CIRKLON3 Music Review
There has been, and never will be, anything that comes close to Aphex Twin. Richard D James has created an alias that takes the blueprint of techno/dance music and born out of it, came something beyond comprehension or categorisation. Splicing ambient and experimental soundscapes with industrial and classical elements and then taking it further by layering instruments and sampling, he takes the listener on a trip like no other.
Add to this an almost reclusive nature of the man himself as he releases albums/EPs/singles whenever he likes, often with sparse packaging and without any explanation or warning about said music.

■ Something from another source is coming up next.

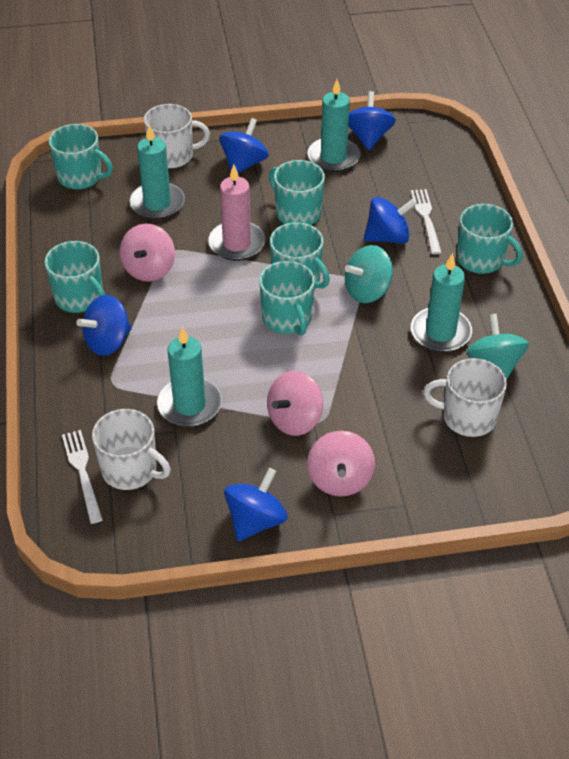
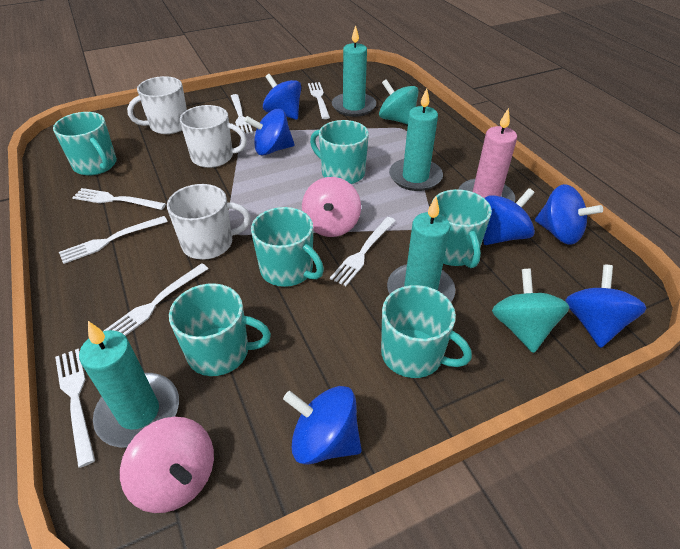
blue spinning top: 5 -> 6
pink spinning top: 3 -> 2
white fork: 2 -> 7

He also a knack of attracting directors who create some of the most incredible videos to accompany his songs and you really are left with a true one off in Aphex Twin.

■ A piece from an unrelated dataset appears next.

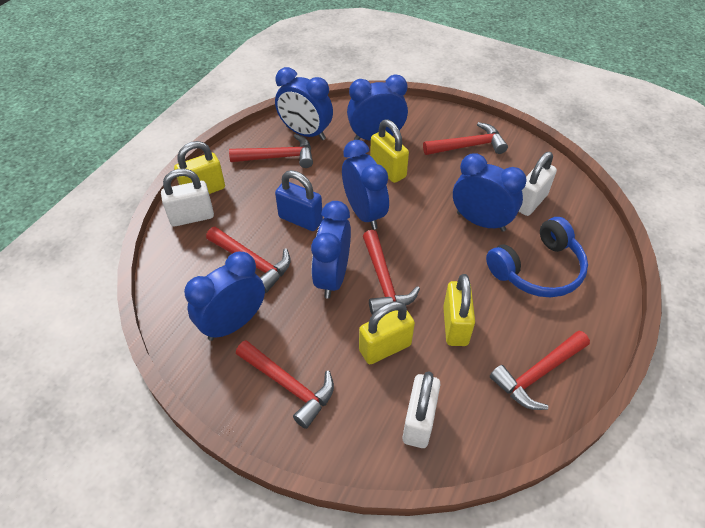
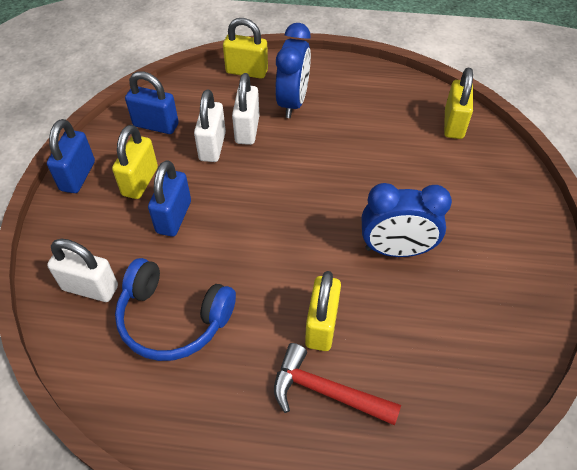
blue clock: 6 -> 2
blue padlock: 1 -> 3
red hammer: 6 -> 1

And so, in classic Aphex Twin style, we suddenly have a new song, CIRKLON3, taken from the new EP Cheetah. Beginning with some twisted old school game music (which continues on and off throughout), we are then treated to a gorgeous synth tune and driving drum machine beats and snares. Bursts of keyboard chords swirl and distort, eerie off kilt programming gives it an unease and darkness and a funk bass synth backbone builds the song up to a creepy end. Multiple listens reveal John Carpenter type sequences, a delicate background sway and lost echoes of industrial metal. It’s dark. It’s beautiful. It’s thick. It’s deep…it’s Aphex Twin.
And yet, with the accompanying video…it’s so much more. Directed (and edited) by 12 year old Ryan Wyer, it gives us a very realistic and honest glimpse into his life. The bulk of the video sees Ryan dancing on the street with his friends (often wearing a Richard D James mask and an Aphex Twin t-shirt) and alone in his room. He utilises colour schemes, speeds up and slows down footage, gives us some incredible camera angles, uses great locations and filters shots to match the feel of the music. He is both fan and DJ, and, director and star. What could have just been a home video of kids messing about is actually a slice of community life…a snap shot of a street with terraced houses and parked cars, bent signs and all. Its very poignant but also manages to retain the horror and disturbing feel of recent Aphex Twin videos…outstanding!